Wednesday, March 5, 2008

Health First Authority update and callers to the helpline

Yesterday, I was in a meeting of the Cost, Cost Containment, and Finance sub-group of the HealthFirst Connecticut Authority. The conversation focused on cost containment strategies in three different contexts. In some cases, wellness programs were credited with playing a role – albeit a vague role – in reducing costs. These are the programs sometimes offered by employers to help workers “stay healthy” and manage chronic health risks.

But this entry is not actually about cost containment.

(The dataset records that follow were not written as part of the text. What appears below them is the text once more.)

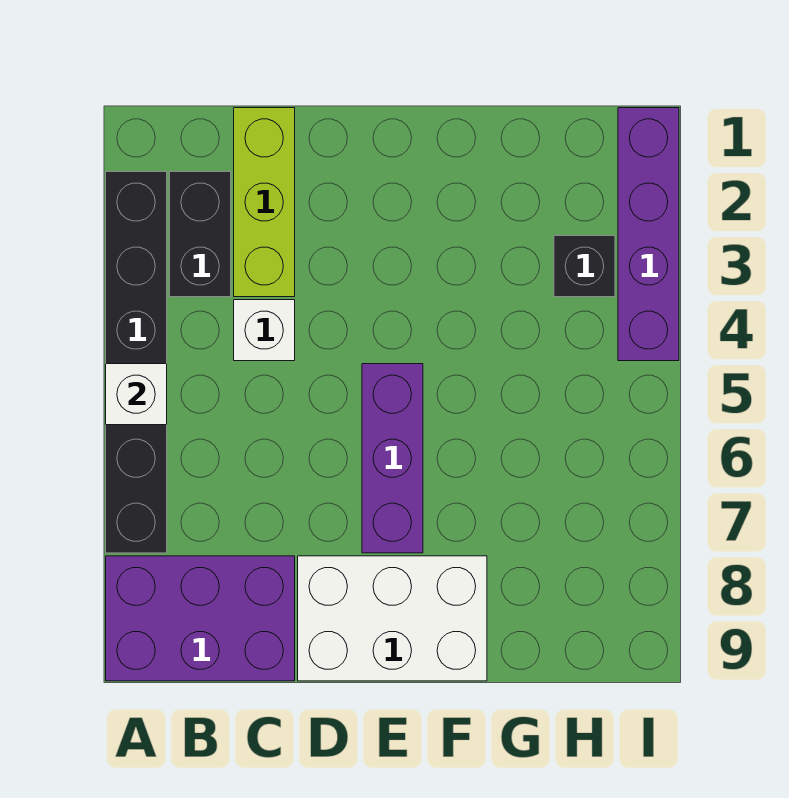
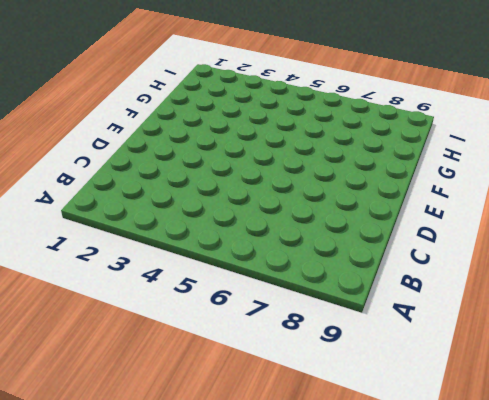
none -> black brick A2:A7 level 1
none -> purple brick A8:C9 level 1

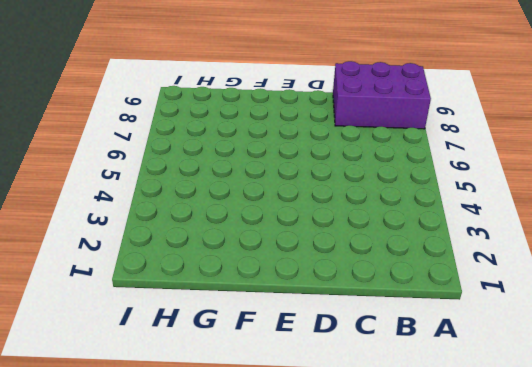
none -> black brick A2:A7 level 1
none -> black brick B2:B3 level 1

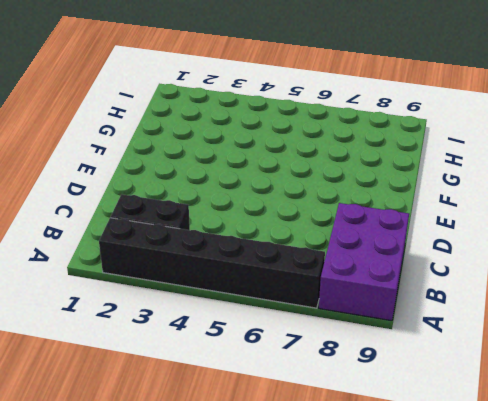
none -> lime brick C1:C3 level 1
none -> white brick C4 level 1

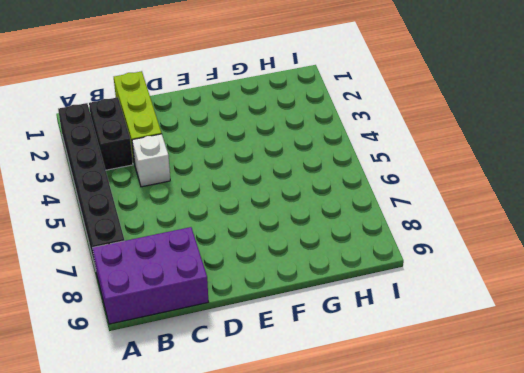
none -> white brick D8:F9 level 1
none -> purple brick E5:E7 level 1

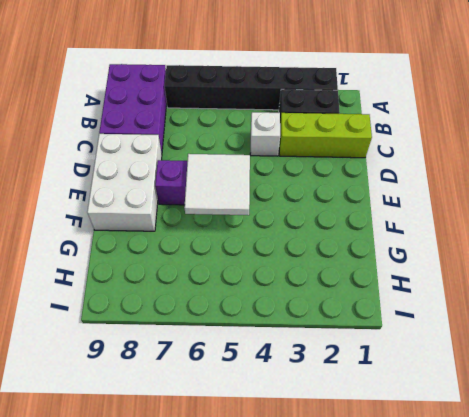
white tile E5:F6 level 2 -> none
none -> black brick H3 level 1
none -> purple brick I1:I4 level 1

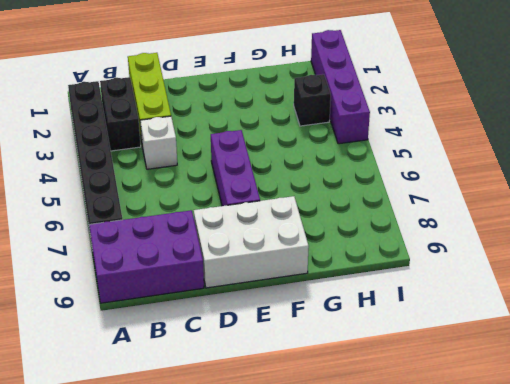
none -> white brick A5 level 2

Another issue that came up – and will be discussed in future meetings – was so-called “Never Events.” These are the stories of medical errors, like amputating the wrong limb or leaving surgical instruments in a patient. The impact of these events on cost is unclear, but some hospital groups are now saying that they will not bill for those events and some insurers are refusing to pay for them. (Shockingly, there’s not a law that prohibits them for billing for doing the wrong thing to us!)

This entry is not about never events either.

As Bev Brakeman said in the meeting, many people face illness or injury despite their best efforts to maintain their health. Further, the impact of these events on people’s lives is as traumatic – though more mundane – as the never events we talked about.

This entry is about the urgency of changing these daily events that happen to people we each know.

My first day answering calls to our Consumer Health Action Network hotline (888.873.4585), I got a call from someone who had been diagnosed with 2 kinds of cancer and had foregone treatment because they had no insurance. In the two weeks I’ve been here, I have heard a woman say she may surrender herself to her ailment because she does not know how she can afford to fight it and there was a resident who was in the hospital for 2 days and got a bill that she said, “I could put a down payment on a house for the amount they charged me.” Several other callers simply want basic preventive care, but cannot get insurance because of “pre-existing conditions.”

We are able to offer some assistance to folks who need to navigate the health care system. But the real solution will only come from fundamental policy change and the political, financial, and social will to make our healthcare system more humane.